The World Obesity Atlas 2022 predicts that 50% of South African women will be not just overweight, but obese by 2030, the highest predicted rate on the continent.
According to MedicalBrief, a group of scientists writing in the SA Medical Journal called on the country to pay attention to the matter because “as with the HIV epidemic in the 1990s, we’re facing a calamitous threat to the health of the population that has been ignored for too long”.
They said weight-related diseases had eclipsed TB and HIV as leading causes of morbidity and mortality. Type 2 diabetes, stroke and heart disease, conditions all directly linked to obesity, accounted for three of the top four causes of death nationally and incur massive health system costs.
Maria van der Merwe, registered dietitian and president of the Association for Dietetics in South Africa, said obesity was a disease which needed medical intervention.
“When we talk about obesity, we talk about the disease and it means treatment. Overweight we can manage with a bit of discipline and lifestyle changes, but the moment you are at a body mass index (BMI) above 30, it is a clinical disease and we need to treat that disease.”

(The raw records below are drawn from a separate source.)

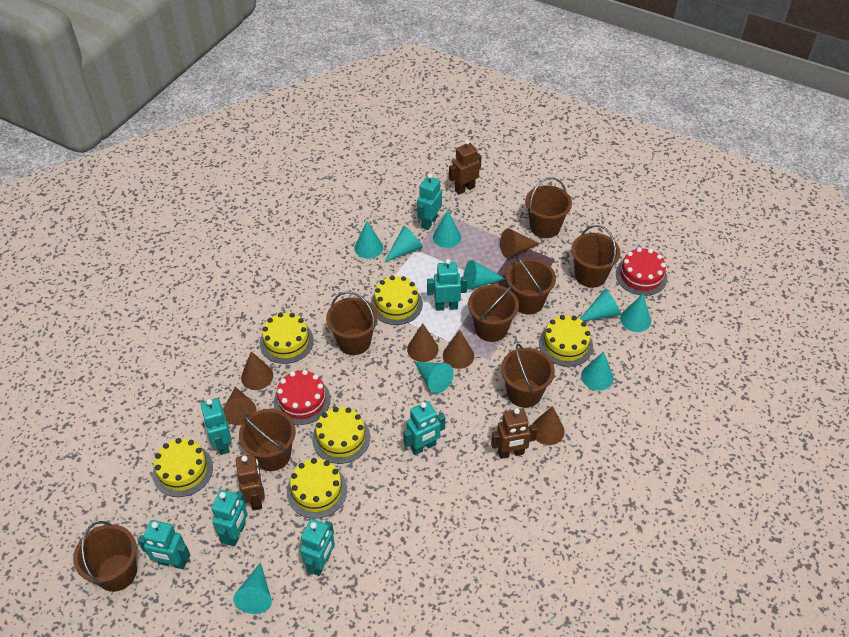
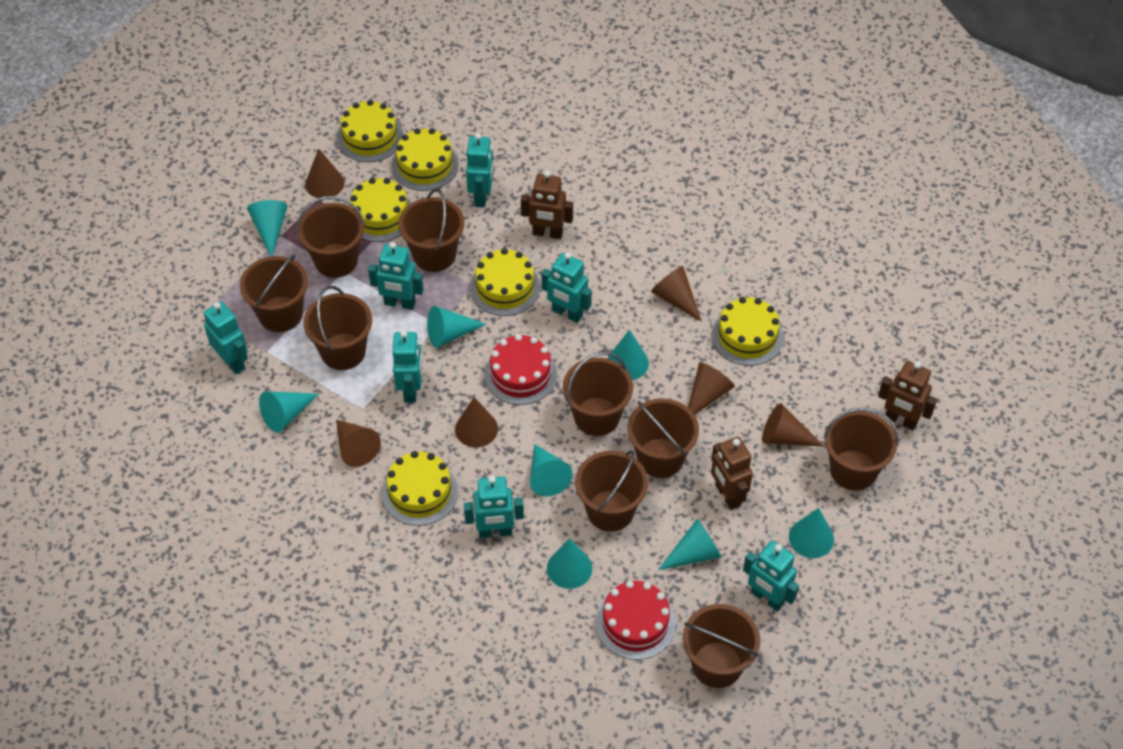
brown bucket: 8 -> 9
turquoise cone: 9 -> 8

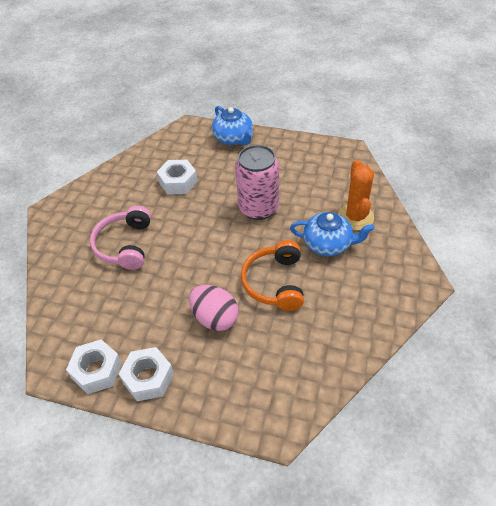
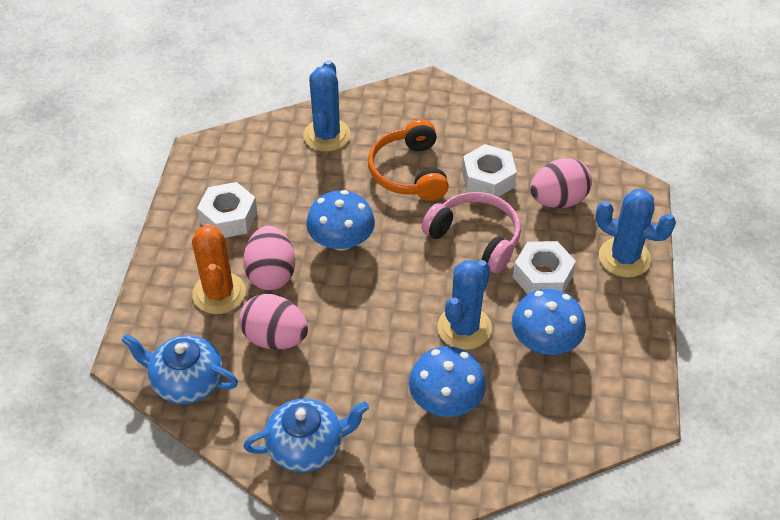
blue cactus: 0 -> 3
blue mushroom: 0 -> 3
pink can: 1 -> 0
pink egg: 1 -> 3

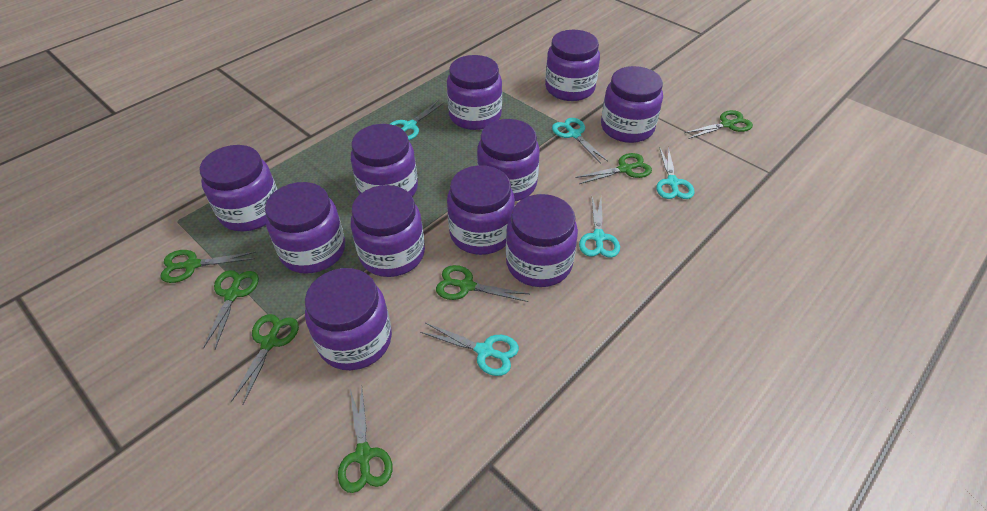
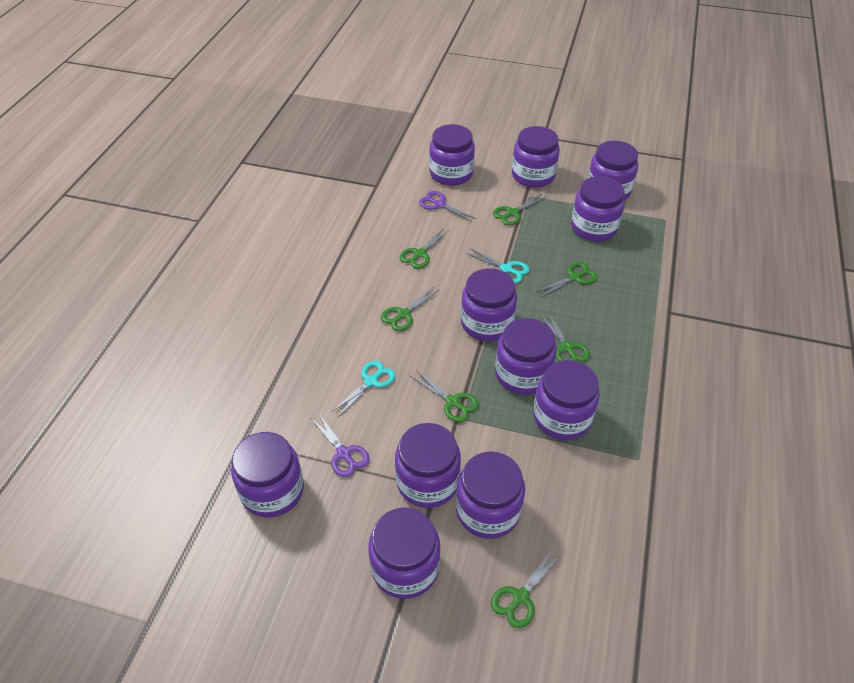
purple scissors: 0 -> 2
turquoise scissors: 5 -> 2

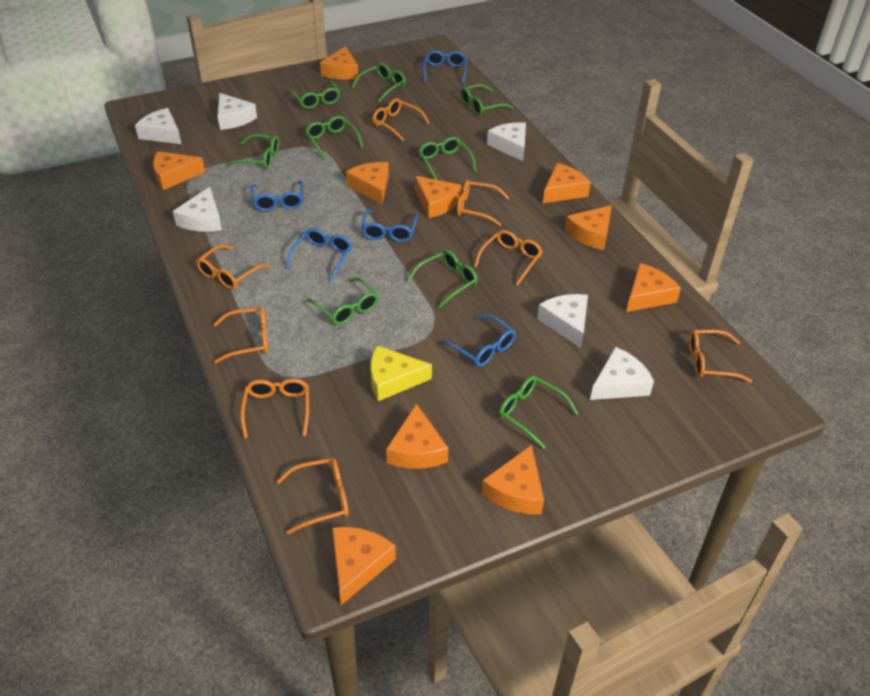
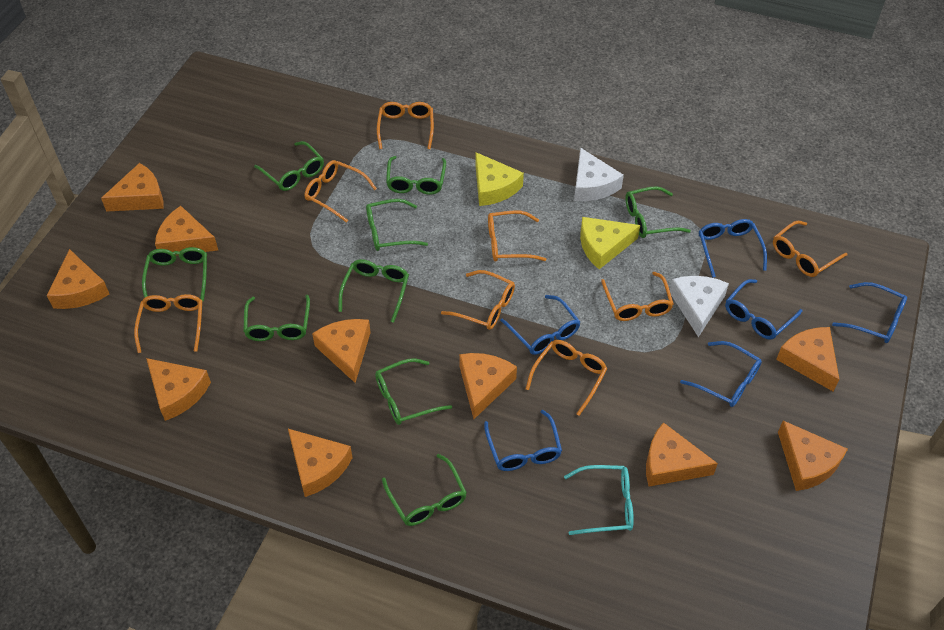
blue glasses: 5 -> 6
turquoise glasses: 0 -> 1
white cheese: 6 -> 2
yellow cheese: 1 -> 2

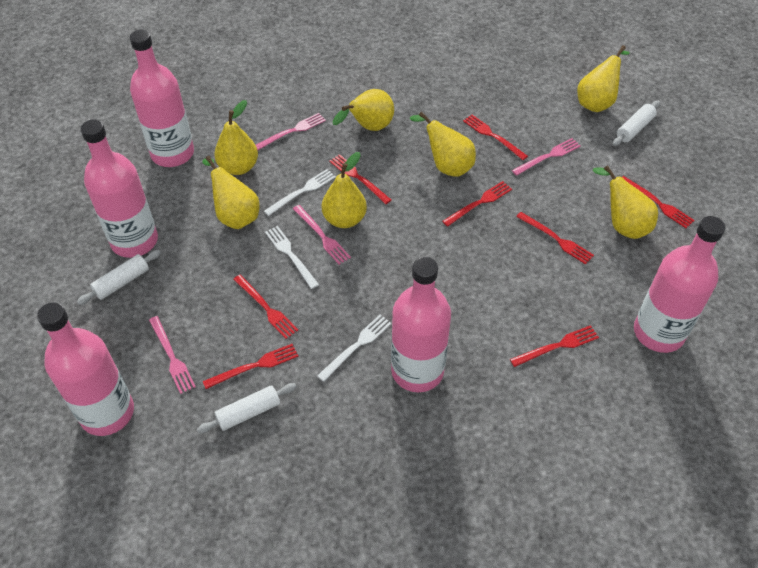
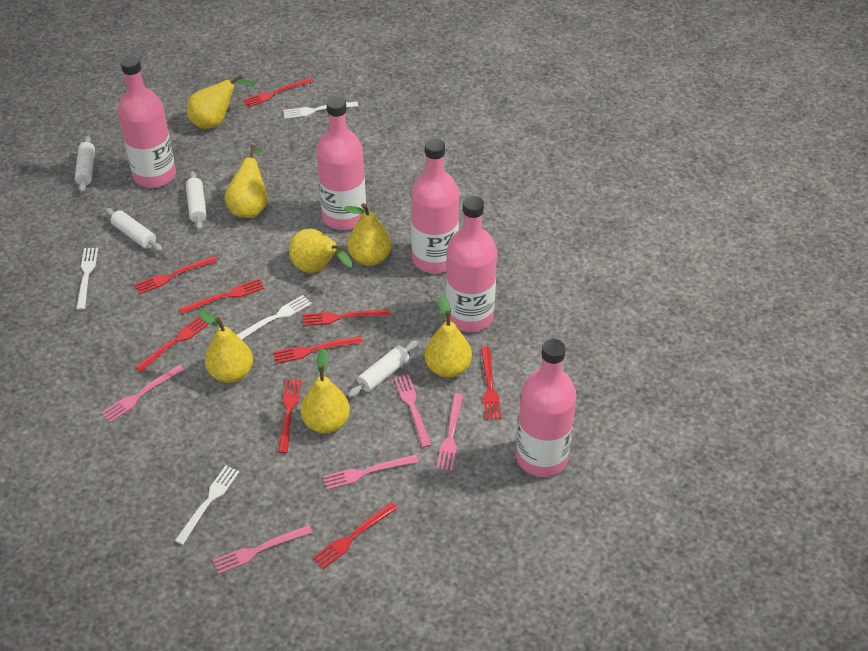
pink fork: 4 -> 5
red fork: 8 -> 9
white fork: 3 -> 4
white rolling pin: 3 -> 4

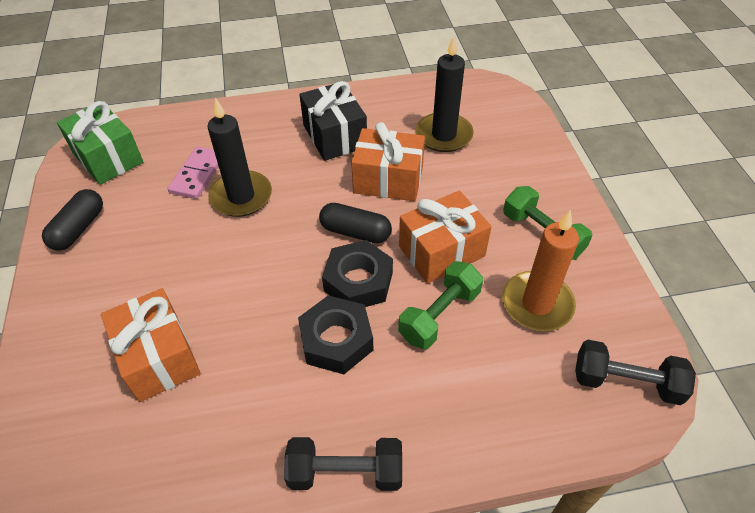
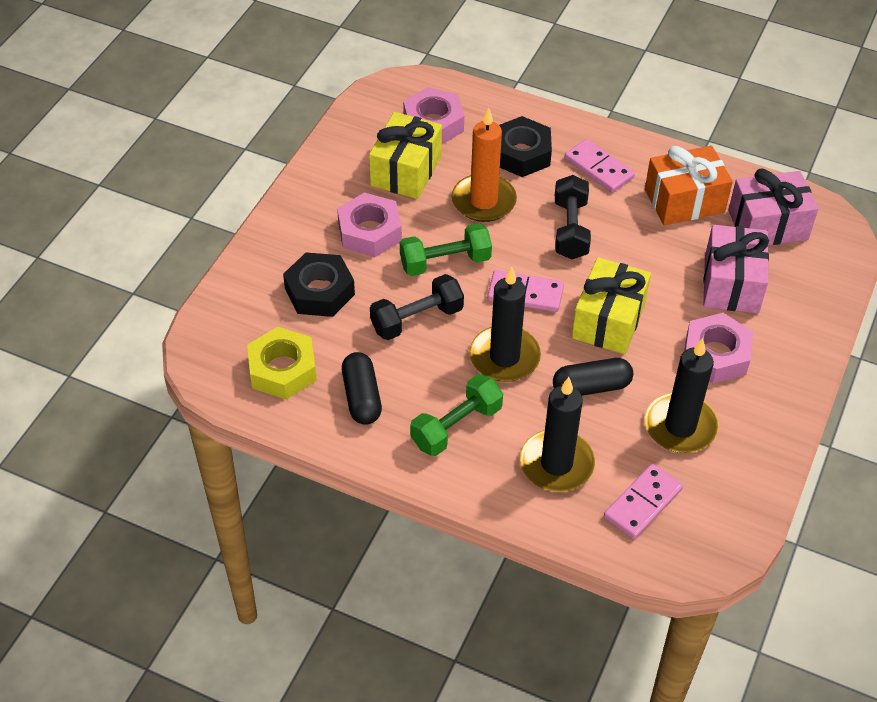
black candle: 2 -> 3
black gift: 1 -> 0
green gift: 1 -> 0
orange gift: 3 -> 1
pink domino: 1 -> 3
pink gift: 0 -> 2
pink nut: 0 -> 3
yellow gift: 0 -> 2
yellow nut: 0 -> 1

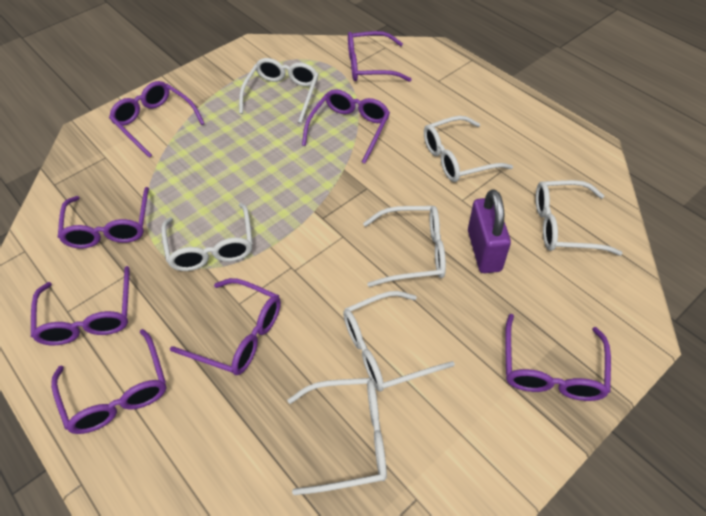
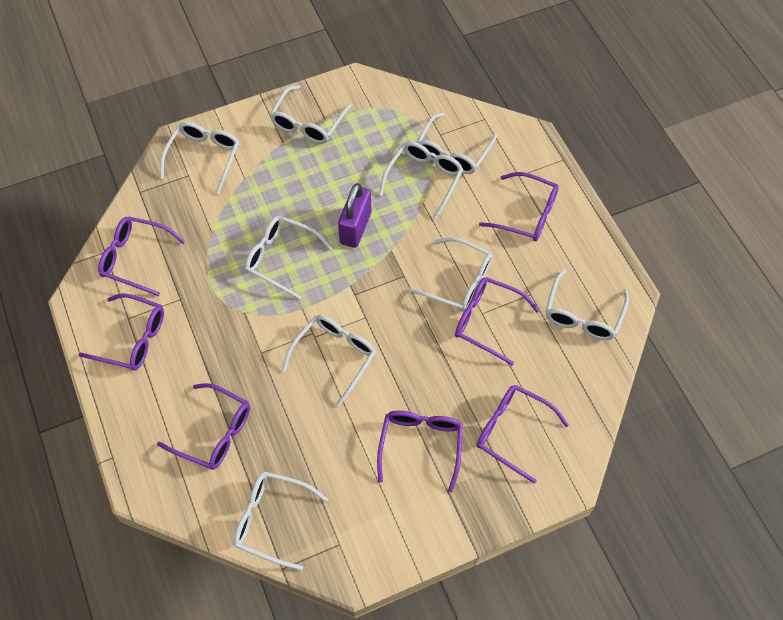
purple glasses: 8 -> 7
white glasses: 7 -> 9

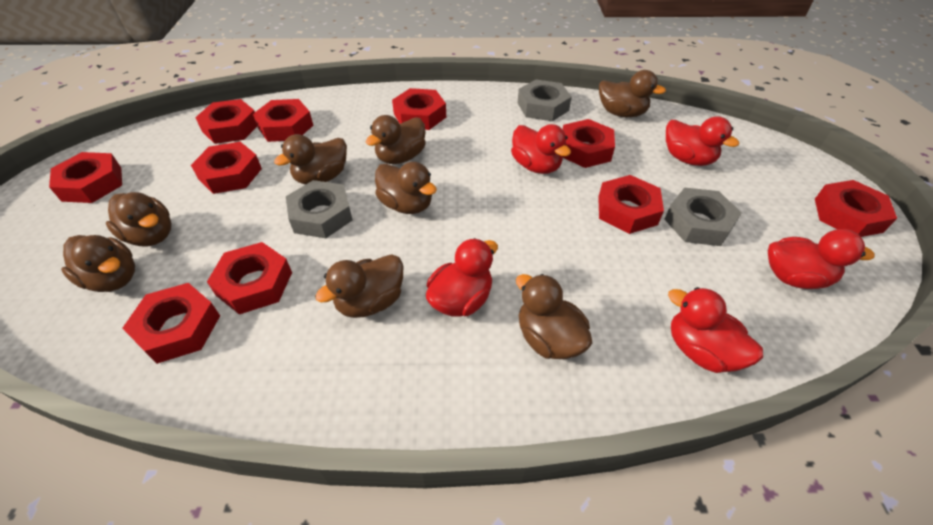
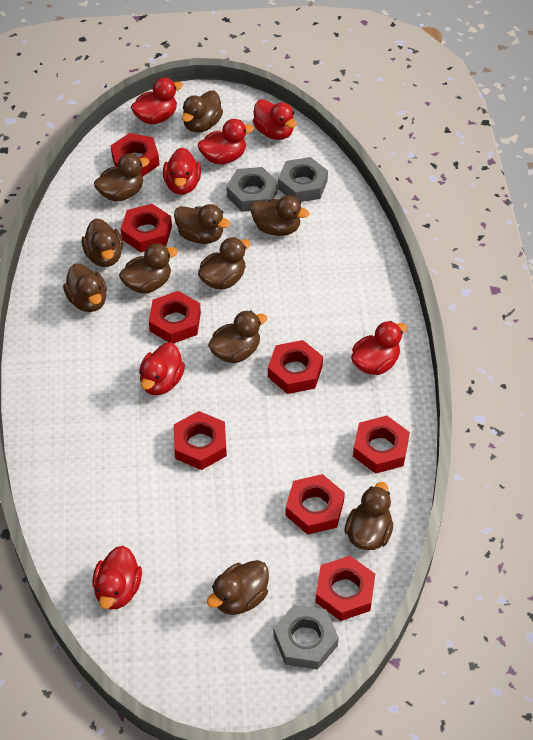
brown duck: 8 -> 11
red duck: 5 -> 7
red nut: 10 -> 8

She said there were stock-outs of obesity management drugs for those who needed them because it was wrongly prescribed as a quick fix for weight loss. Obesity medication had to be used for life, she said.
“It’s not something you have to use for three weeks, drop the weight and carry on. So if a person with obesity is getting support, therapy, doctor intervention, physical intervention in terms of body movement to add to their medication, that is the full package they would probably have for the rest of their life. We're not looking at miraculous loss of body weight, we’re really looking at achieving a weight that’s sufficient to reduce the medical risk and that can be sustained. So unfortunately, the treatment (drugs) in my view is being abused.”
She said obesity also led to hormonal imbalances in women which could disrupt or stop ovulation.
Van der Merwe said new research showed that a 5% weight loss achieved “significant biochemical and overall health benefits” if that loss was sustained for six months. “So let’s say you weigh 100kg: a 5-10kg loss is sufficient to support changes in your body to reduce your disease risk.”
Wikus Engelbrecht, the communications director of ProVeg South Africa, said that while many experts focused on BMI, this did not take other factors into account like muscle mass, age, ethnicity, pregnancy, and body composition.
“It should also be stressed that the term does not consider mental health issues and weight management problems in relation to certain medication use, and that eating disorders also have the highest mortality rate of all psychiatric illnesses.”
Englelbrecht said good health was possible at different weight ranges and BMI was only one biometric in a complex mesh of medical indicators.
“In one study, researchers found that average BMI was lowest among vegans, while average BMI was highest among the meat-eaters. It shows an association between diet type and weight.”